Está em tramitação no Senado um projeto de emenda à Constituição que, se aprovado, comprova a fraqueza do caráter cívico dos brasileiros, que tudo aceitam, tudo acomodam, mesmo sendo alvos das mais odiosas injustiças e perversidades.
O Brasil é um país onde impera um tipo imbecil de serenidade que impede que a sociedade adote medidas emergenciais capazes de atenuar os males que a afligem. Essa tolerância torna o brasileiro uma população de seres destituídos de vontade, de sentimento de indignação e, sobretudo, sem capacidade de mudar, de reformar, de melhorar.
Essa tolerância, que, como disse Marquês de Sade, é a virtude dos fracos, tem tornado o Brasil um país de néscios, de indiferentes, de egoístas e de mortos-vivos sem sangue nas veias. Vivemos em uma geleia geral, sem princípios, sem regras, sem destino, em que vale tudo, onde impera a truculência do mais forte na política, na economia, na vida urbana e nas relações pessoais.

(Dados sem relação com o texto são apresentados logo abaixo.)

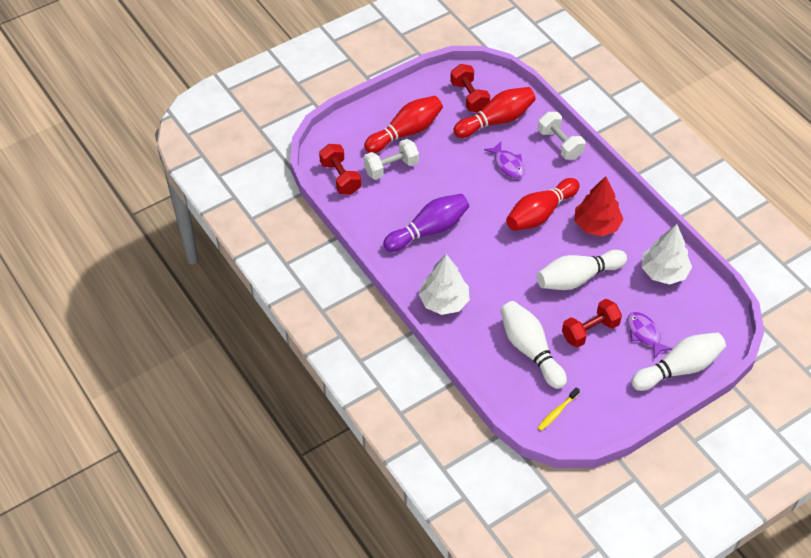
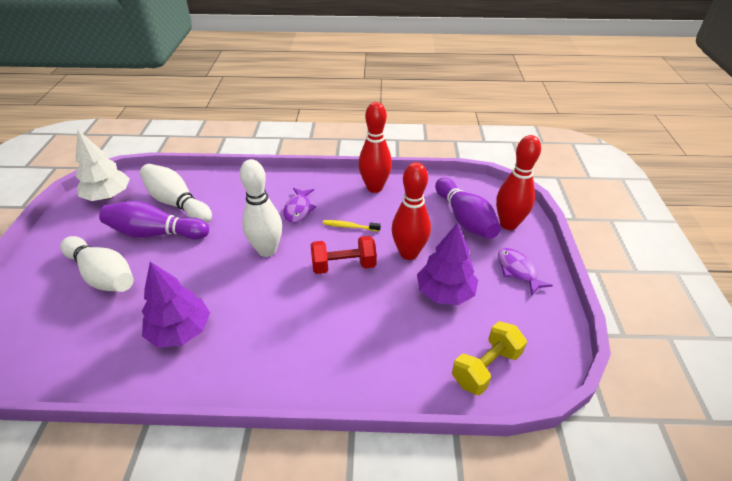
purple bowling pin: 1 -> 2
purple tree: 0 -> 2
red dumbbell: 3 -> 1
red tree: 1 -> 0
white dumbbell: 2 -> 0
white tree: 2 -> 1
yellow dumbbell: 0 -> 1

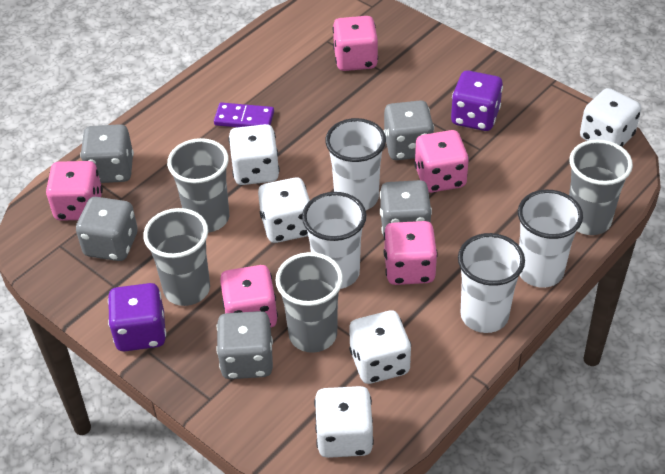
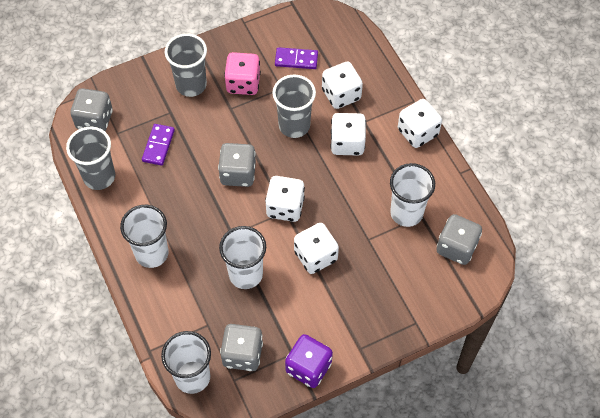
grey cup: 4 -> 3
grey dice: 5 -> 4
pink dice: 5 -> 1
purple dice: 2 -> 1
purple domino: 1 -> 2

O projeto de emenda constitucional n° 12/2006 é mais uma dessas infamantes propostas que revelam desprezo pelos cidadãos. Pelo projeto, a União, os Estados e os municípios poderão "optar, por ato do Poder Executivo", e definir o percentual (mínimo de 3% para Estados e 1,5% para municípios) de suas despesas primárias líquidas que será utilizado no pagamento de precatórios. O pagamento será feito em grande parte mediante leilões, nos quais os desesperados credores, tal qual os gladiadores na Roma Antiga, vão se trucidar mutuamente para receberem frações ínfimas do que lhes é devido.
É evidente que os 3% serão teto, e não piso, dos pagamentos. Algumas contas elementares mostrarão que a grande maioria dos governos que têm precatórios a pagar poderá jamais saldar integralmente as dívidas contraídas, mesmo tendo sofrido condenação pelo Poder Judiciário, sob pena de intervenção, segundo a Constituição.
Se aprovado, o Estado continuará espezinhando os direitos dos cidadãos brasileiros que têm valores a receber do governo; a Carta Magna continuará sendo desrespeitada pelo próprio Poder Judiciário, que tolerantemente não decreta as intervenções; e os políticos continuarão a zombar até mesmo daqueles que têm precatórios alimentares a receber. Os precatórios devidos apenas pelos Estados, pelo Distrito Federal e pelos municípios somam cerca de R$ 63 bilhões. Isso dá uma ideia do tamanho do calote. São Paulo, o mais rico - e pretensamente saneado - Estado da Federação, pagou no ano passado precatórios alimentares que deveriam ter sido quitados em 1998.
O Estado esquizofrênico mostra suas duas faces: o mau pagador de um lado e o eficiente agente arrecadador de outro, aprimorando sempre suas garras fiscais, como acaba de fazer com a criação da Super-Receita.
A aprovação da PEC 12/2006 é o calote constitucionalizado. Como diz a Ordem dos Advogados do Brasil, "a PEC viola a coisa julgada, o direito adquirido, a moralidade administrativa e a dignidade da pessoa humana". Vale dizer que os direitos dos credores do governo já foram violentados duas vezes. A primeira, quando foram parcelados em oito vezes (1988); a segunda, em mais dez vezes (2000). E agora mais essa indignidade.
A paciência se aproxima tanto do desespero que só nos resta alertar, como fez o poeta inglês J. Dryden, a tomar "cuidado com a fúria do homem paciente".
Marcos Cintra Cavalcanti de Albuquerque é doutor em Economia pela Universidade Harvard (EUA), professor titular e vice-presidente da Fundação Getulio Vargas.